Although we are only a few weeks beyond the deal Congress made to avoid the “Fiscal Cliff,” it’s time to start worrying again. As you may recall, the deal did make some guarantees and lock in some important programs for college students and their parents. These included:
Extension of the American Opportunity Tax Credit. The tax credit, which was set to expire on January 2, has been extended for an additional five years, through the end of 2017. In the weakened economy this tax credit has been key in helping families to defray the costs of undergraduate education. It allows students (or their parents if the student is their dependent) to deduct up to $2,500 per year off their tax bill over a period of four years. During four years of undergraduate school, $10,000 in tax savings is huge in terms of alleviating some of the pain that paying for higher education can cause.
Repeal of the time and carry forward limits for deducting interest payments on student loans. Under the previous version of the Student Loan Interest Deduction, students and their families could deduct up to $2,500 over a period of 60 months. The new bill permits the deduction to survive beyond the previous five-year limitation.
Moratorium on Repeal of the Tuition and Fees Deduction. A big one, allowing families and students claim up to $4,000 in tuition costs on their tax returns, the deduction has been continued through the end of this year — 2013 — at which point, more political wrangling will likely ensue.
The limit on Coverdell Education Savings Accounts was permanently raised to $2,000. This had been a temporary limit over the past few years and with the issues surrounding the Fiscal Cliff and impending reauthorization, the maximum contribution was set to fall back to its original $500 limit. Other permanent changes to the Coverdell accounts include that they may be used to cover tuition for K-12 schools as well as college, and that the amounts that can be set aside will be phased out for those at higher income levels.

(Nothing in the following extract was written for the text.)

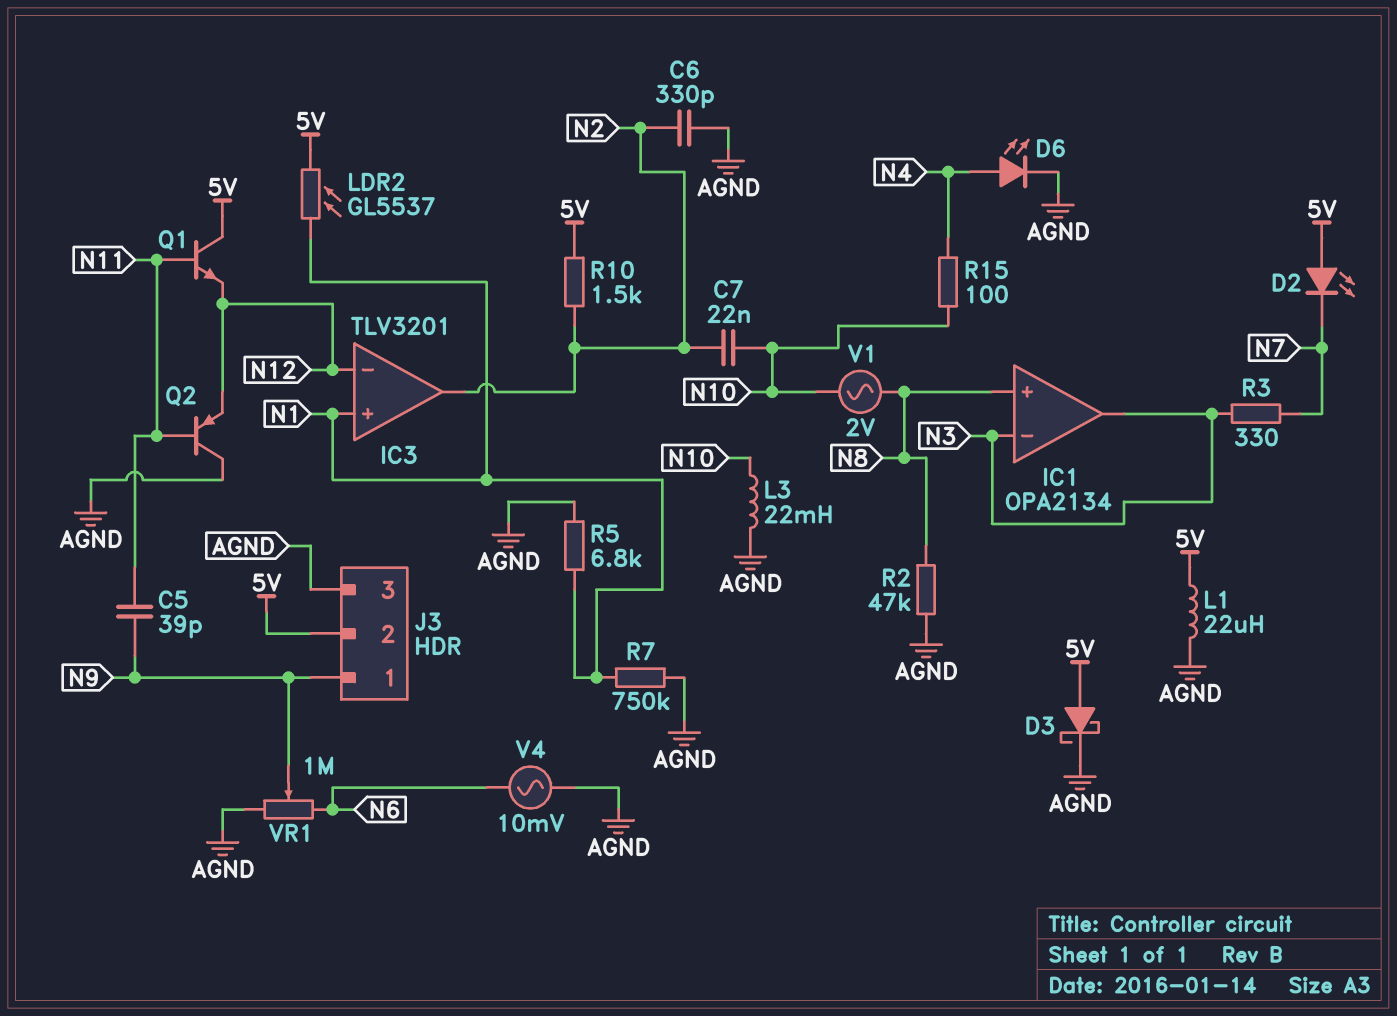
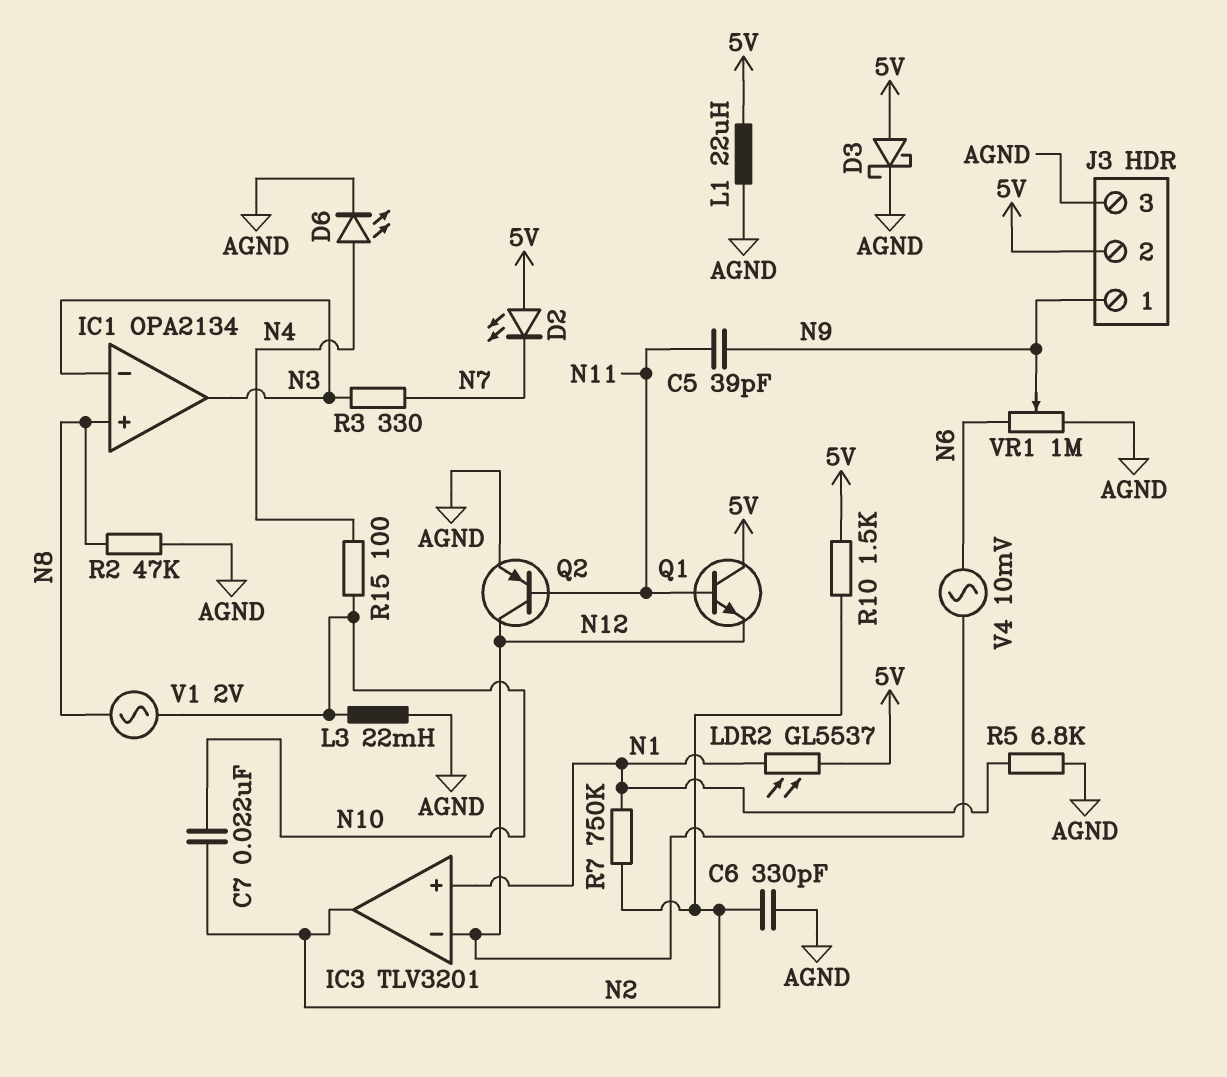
Q2: PNP (B N11, C AGND, E N12) -> PNP (B N11, C N12, E AGND)
R7: 750k (AGND, N1) -> 750k (N1, N2)
V4: AC 10mV (AGND, N6) -> AC 10mV (N6, N12)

But for the most part, the deal to avoid the fiscal cliff only pushed back the problem until the end of February. Sequestration of funds and an almost 8 percent across the board cut of remaining programs and federal aid are still a real possibility. The most vulnerable are the so-called campus-based programs, Work Study and Federal Supplemental Educational Opportunity Grants (FSEOG). While these programs tend to be less talked about than the big dogs, Pell Grants and subsidized student loans, they still account for a large percentage of federal funds earmarked for student aid. Unless Congress can reach another, ideally more-permanent, solution, these programs are in real danger of being cut.
What is particularly problematic is that FSEOG and work study tend to be programs used by students with the most financial need. Federal Supplemental Educational Opportunity Grants are administered directly by schools’ financial aid offices — thus the “campus-based” designation. According to federal guidelines, FSEOG program offers “need-based grants to help low-income undergraduate students finance the costs of postsecondary education.” Institutions, in determining which students receive such grants, must “give priority to those students with ‘exceptional need.’”
The Federal Work Study program, on the other hand, “provides funds for part-time employment to help needy students to finance the costs of postsecondary education.” Institutions that qualify to offer Work Study funds to their students with need are required to allocate a percentage of their Work Study dollars to “support students working in community service jobs, including: reading tutors for preschool age or elementary school children; mathematics tutors for students enrolled in elementary school through ninth grade; literacy tutors in a family literacy project performing family literacy activities; or emergency preparedness and response.” So a cut to work study will not only hobble the ability of needy students to earn money for college, but will also deny community service organizations the ability to fund jobs that they otherwise may not be able to afford.
Adding insult to injury, unless a deal is reached to address student loan interest rates, those needy students who have had the FSEOG and Work Study grants cut will have the pleasure of paying double the interest rate on the student loans they take out in order to cover the lost grant funds. Last year, Congress temporarily froze the interest rates on subsidized student loans at 3.4 percent — they were supposed to have gone up to 6.8 percent on July 1 of 2012. Unless new action is taken, Stafford loan interest rates are set to increase on July 1 of this year.